Considerações Finais

Ao final do nosso trabalho pudemos conhecer melhor aquilo que permeia o trabalho docente no que se refere ao ensino de língua e, sobretudo, no que corresponde a questão da variedade lingüística.
Sabemos que o trabalho pedagógico é algo complexo e que, explicá-lo requer um estudo multidisciplinar. Porém, nosso objetivo maior foi apreender aspectos ligados a concepções docentes que norteiam seu trabalho didático. Portando, acreditamos fornecer algumas respostas sobre aquilo em que acredita (concepções) e o que faz (prática) o professor em sala de aula.
A analise que realizamos evidenciou que os objetivos determinados pelas professoras para o ensino de língua portuguesa não levavam em consideração a questão da variedade lingüística. As docentes estavam mais preocupadas, em alguns momentos em garantir a “alfabetização” das crianças. Porém, é curioso observar que dentro do processo de alfabetização estas não se preocupassem em considerar tal questão, uma vez que é algo relevante neste momento. Quando o processo de alfabetização já estava garantido, ou seja, nos 2º anos do 2º ciclo o objetivo maior das docentes era formar o aluno leitor e produtor de texto. Como mostramos anteriormente apenas uma mestra mencionou desenvolver a língua culta. Com isto, podemos verificar que pouco o professor tem considerado a variedade lingüística. O que se configura como objetivo maior para o ensino de língua portuguesa na escola entre os professores das séries inicias, assim como nos mostrou Morais (1999), é a formação do leitor e produtor de texto.
Considerando que o objetivo para o ensino de língua na escola apresentado pelas professoras seja a formação do leitor e produtor de texto “maduro”, é surpreendentemente que estas não façam menção ao conceito de competência comunicativa, nem a idéia de adequação. Isto vem reafirmar mais uma vez a pouca consideração dada a questão da variedade lingüística no desenvolvimento das atividades de língua na escola.

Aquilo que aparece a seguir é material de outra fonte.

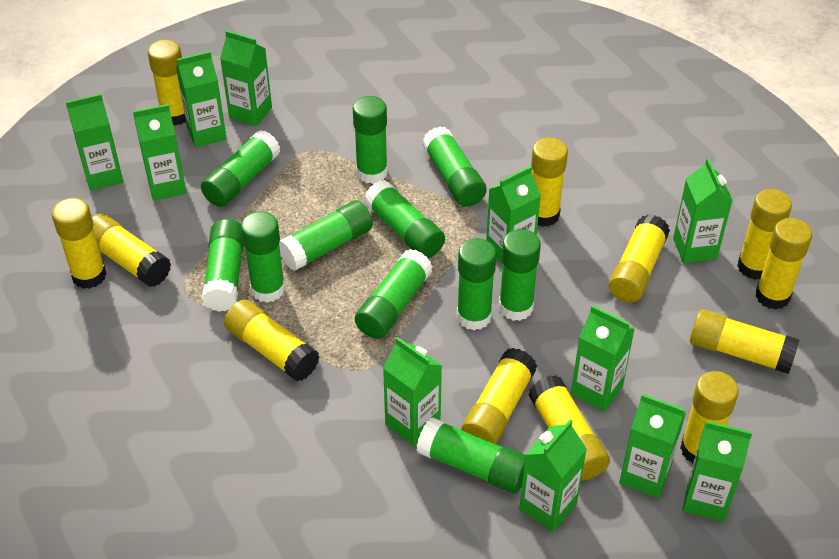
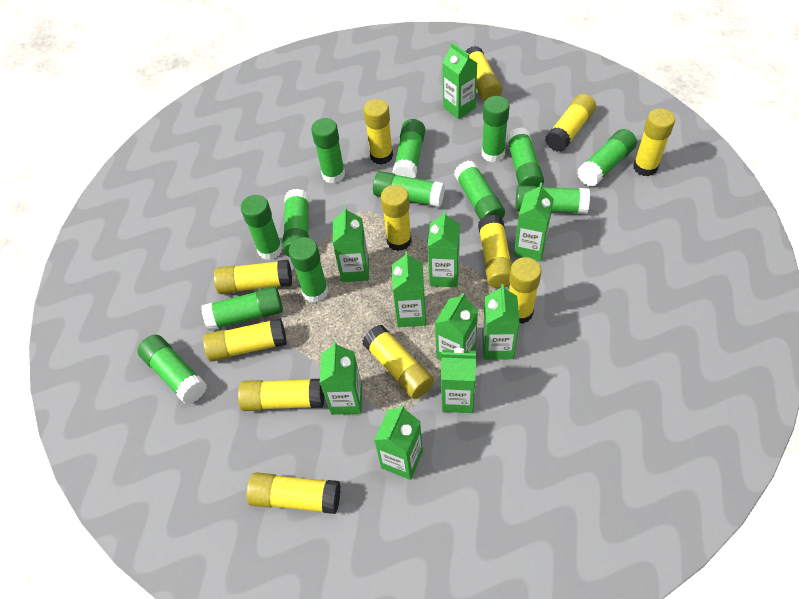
green carton: 11 -> 10
green glue stick: 11 -> 13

Sobre as dificuldades dos alunos verificamos que o problema maior, apresentado pelas professoras, estava no aluno e/ou na sua família e comunidade. Isto nos leva a entender que mesmo não tendo com objetivo o desenvolvimento da língua de prestígio, o fato de o aluno ter dificuldade no aprendizado de língua se devesse a sua variedade lingüística. Ou seja, a escola não seria responsável pelo aprendizado de outras variedades lingüísticas? Por outro lado, as estratégias de superação das dificuldades do aluno no aprendizado de língua, demonstraram que ainda é forte a idéia de uma língua “correta” que deva ser seguida, sem contudo, se considerar o conceito de competência comunicativa, nem a noção de adequação. Parece prevalecer, mesmo que inconscientemente, a idéia de uma língua única e hegemônica.